In the US, these are the stipulations that manufactures must follow:
- What does gluten cross-contact mean in the context of the final rule?
The term “cross-contact” is not defined in the final rule, but gluten cross-contact generally refers to the unavoidable presence of gluten in a food due to contact with a gluten-containing food (wheat, rye, barley, or their crossbred hybrids like triticale). The U.S. Grain Standards allow commodity grains, legumes, and seeds to contain a small percentage of another commodity grain as a result of commingling during production. The presence of gluten in a grain, legume, or seed that is naturally free of gluten from this type of commingling is an example of cross-contact. The typical practice of crop rotation, as well as the shared use of harvesting and transport equipment and storage silos, often results in gluten-containing grains coming into contact with other grains, legumes, and seeds that are naturally free of gluten. Furthermore, manufacturing facilities that use shared production equipment to produce foods both with and without gluten could result in gluten cross-contact. Any grain other than the gluten-containing grains of wheat, rye, barley, or their crossbred hybrids like triticale can be labeled gluten-free, if it meets the definition, including that the presence of any unavoidable gluten due to cross-contact situations is less than 20 ppm."
- If a person sensitive to gluten eats a product labeled gluten-free and becomes ill or otherwise experiences adverse health effects, can they report this to FDA?
Yes, the agency has two ways that consumers can report such concerns:
- Contact FDA’s Center for Food Safety and Applied Nutrition’s Adverse Event Reporting System called “CAERS” by phone, 240-402-2405 or email, CAERS@cfsan.fda.gov
- Consumers and manufacturers can also report any complaint they may have about an FDA-regulated food (e.g., potential misuse of gluten-free claims on food labels) to an FDA Consumer Complaint Coordinator for the state where the food was purchased. A list of FDA Consumer Complaint Coordinators is posted at FDA’s website. Reports should include: the name, addresses and phone numbers of persons affected and the person reporting the incident.
- the doctor or hospital if emergency treatment was provided.

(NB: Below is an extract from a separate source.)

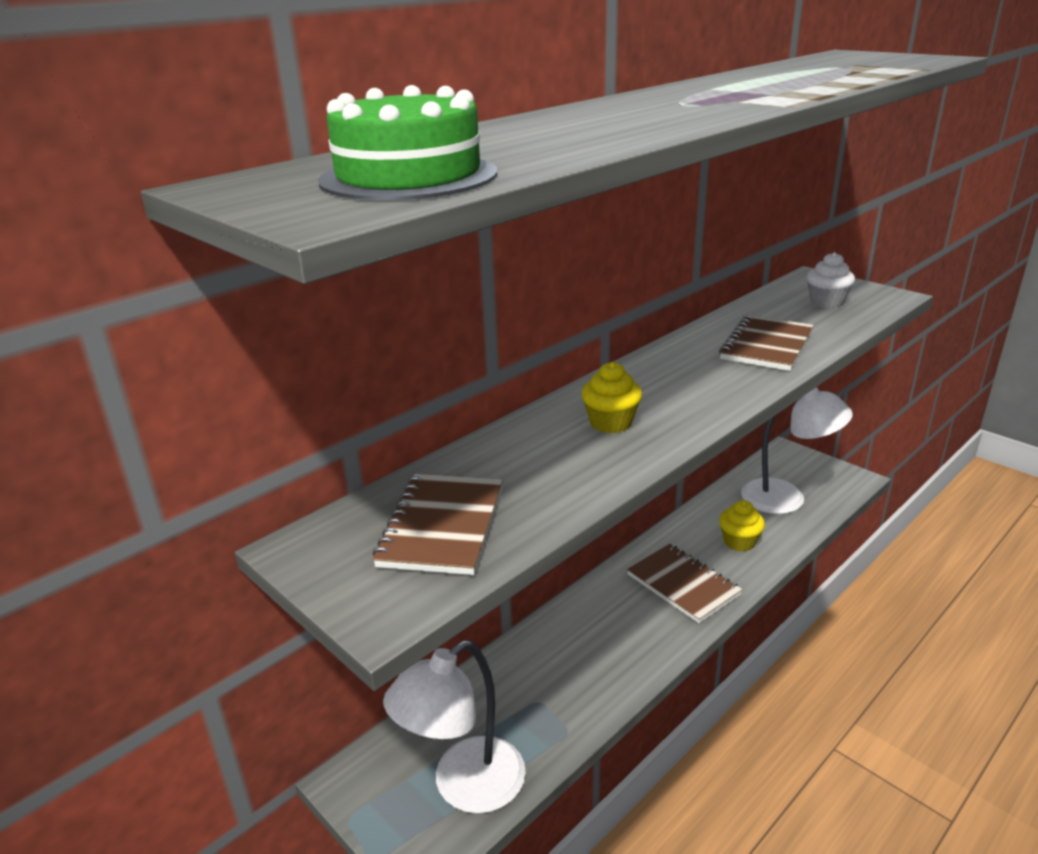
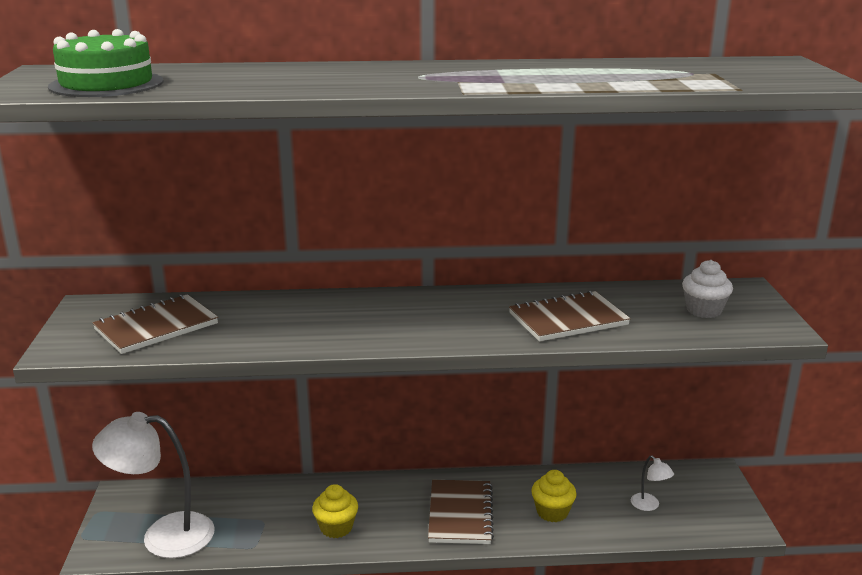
camera: 40 degrees right, 5 degrees down
(610, 423) = (348, 318): yellow cupcake -> yellow cupcake (336, 527)
(786, 499) = (649, 506): white lamp -> white lamp, size x0.43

- a clear description of the problem. Describe the product as completely as possible, including any codes or identifying marks on the label or container.
- give the name and address of the store where the product was purchased and the date of purchase."
There is no law that they must say its a shared facility or that a shared facility would keep a food from meeting the <20 PPP standard. And like I mentioned, if it's " certified" as gluten-free , many of those certifying agencies have a standard of <10 ppm. I don't know which one certified the food she is talking about.